TC,Casablanca,24/06/2006,925
En référé, lorsqu'il existe des créances réciproques entre deux parties, le juge doit ordonner la mainlevée de la saisie pratiquée par la partie dont la créance est inférieure à celle du saisi, afin de rétablir un équilibre provisoire.
Points clés
- Décision rendue en référé (procédure d'urgence et provisoire).
- Application en cas de créances réciproques entre les parties.
- Le juge ordonne la mainlevée de la saisie.
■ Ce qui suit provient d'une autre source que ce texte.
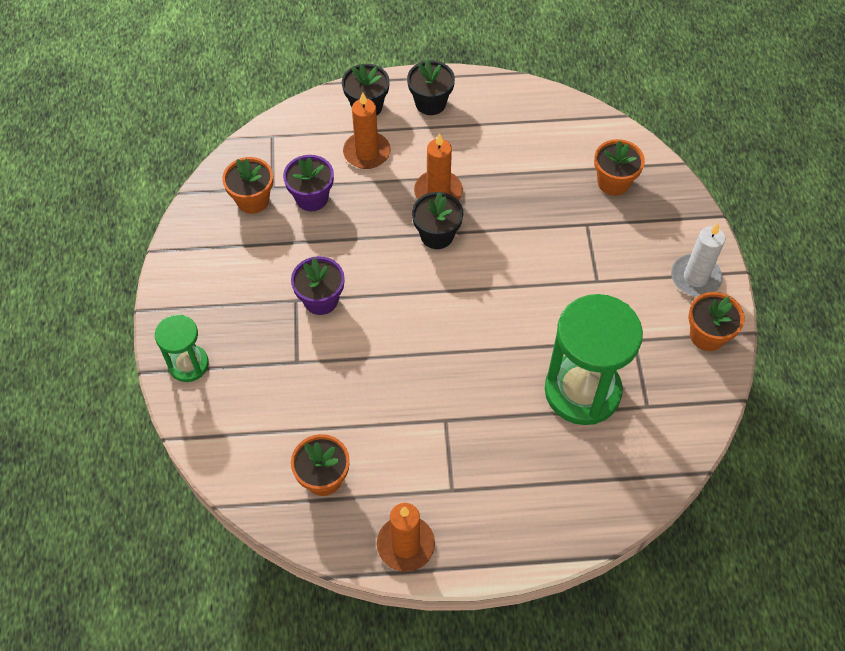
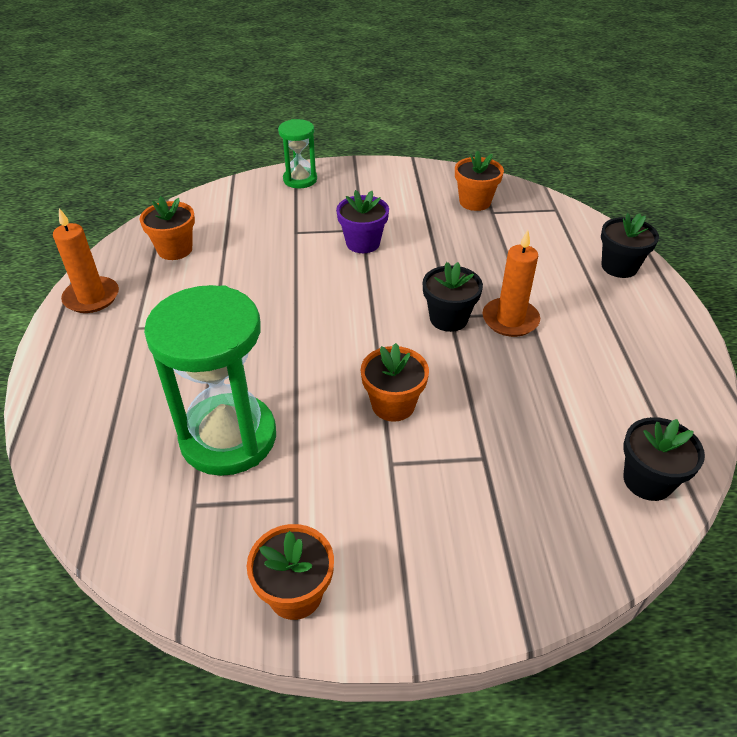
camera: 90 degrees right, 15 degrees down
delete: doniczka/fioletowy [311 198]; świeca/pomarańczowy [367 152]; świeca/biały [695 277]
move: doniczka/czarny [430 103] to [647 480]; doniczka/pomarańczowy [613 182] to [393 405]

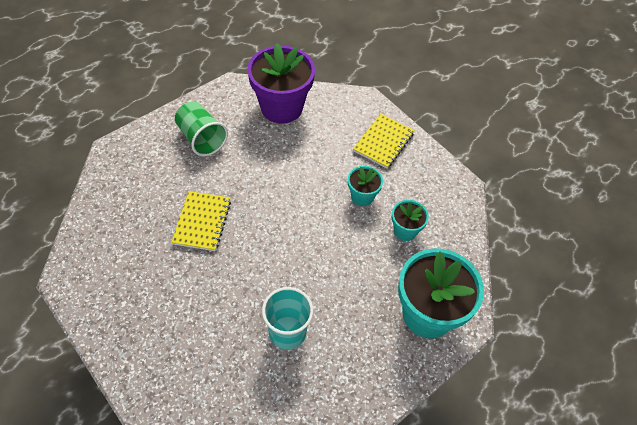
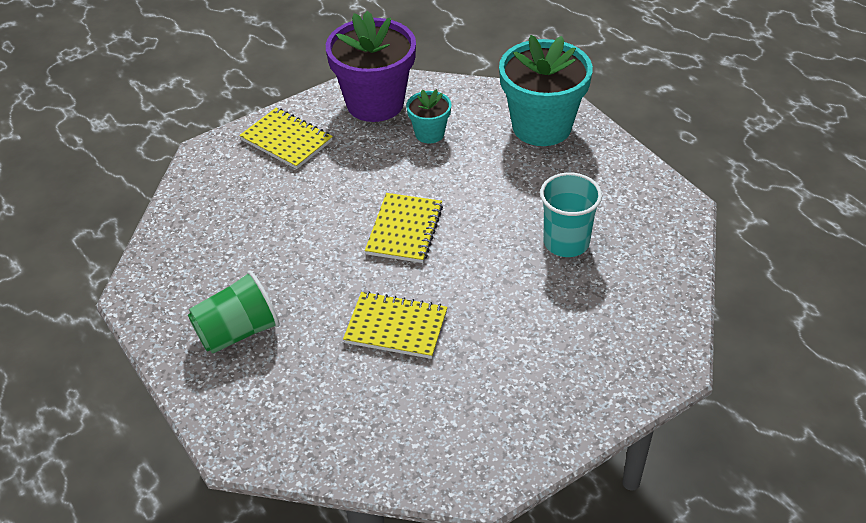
camera: 80 degrees left, 10 degrees down
delete: doniczka/turkusowy [362 196]
insert: zeszyt/żółty [404 230]
move: doniczka/fioletowy [281 107] to [375 103]

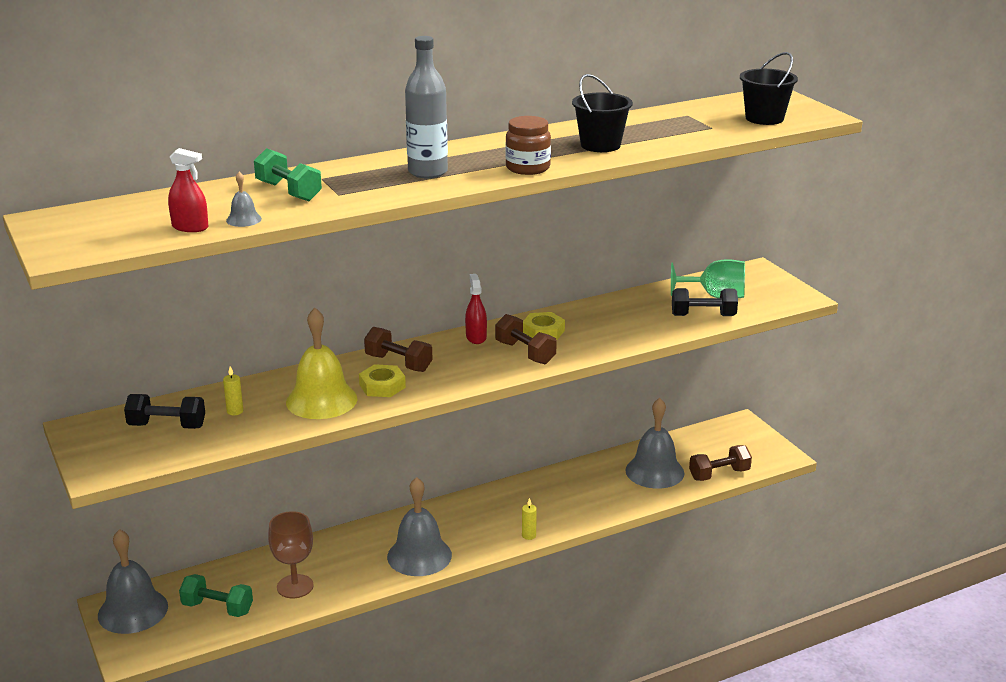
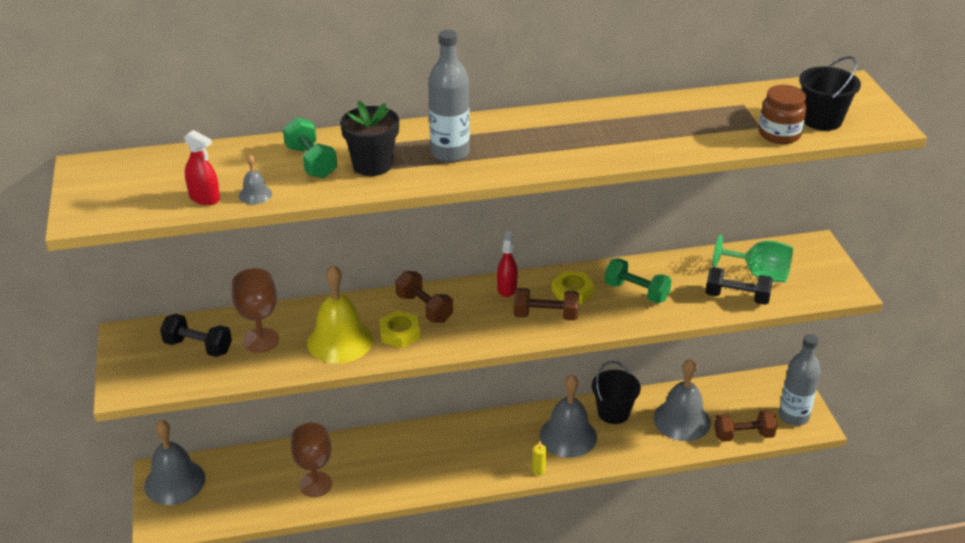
camera: 15 degrees right, 10 degrees up
insert: doniczka/czarny [372 165]; butelka/szary [793 416]
move: hantel/zielony [217 608] to [636 292]; dzwonek/szary [419 556] to [568 436]; słoik/brązowy [528 168] to [779 134]; wiadro/czarny [600 145] to [613 412]
replace: świeca/żółty [235 411] to kielich/brązowy [261 340]
rotate: hantel/brązowy [525 353] = [545 315] 60 degrees counterclockwise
- Condition : la créance du saisissant doit être inférieure à celle du saisi.
Résumé
Cette décision du Tribunal de Commerce de Casablanca, rendue en référé, établit un principe important en matière de mesures conservatoires. Elle dispose que dans une situation où deux parties sont simultanément débitrice et créancière l'une de l'autre, le juge des référés, statuant sur l'urgence et sans trancher le fond du litige, doit intervenir pour corriger une situation potentiellement déséquilibrée. Spécifiquement, si la partie qui a initié une saisie a une créance d'un montant inférieur à celle de la partie saisie, le juge doit prononcer la mainlevée de cette saisie. L'objectif est d'éviter qu'une mesure conservatoire ne devienne disproportionnée ou abusive face à l'existence d'une créance supérieure détenue par le saisi, même si la compensation définitive des dettes relève du juge du fond.
Texte
Lorsque deux parties sont à la fois débitrice et créanciere le juge des référés doit ordonner la mainlevée de la saisie pratiquée à la requête de la partie dont la créance est inféreure à celle du saisi.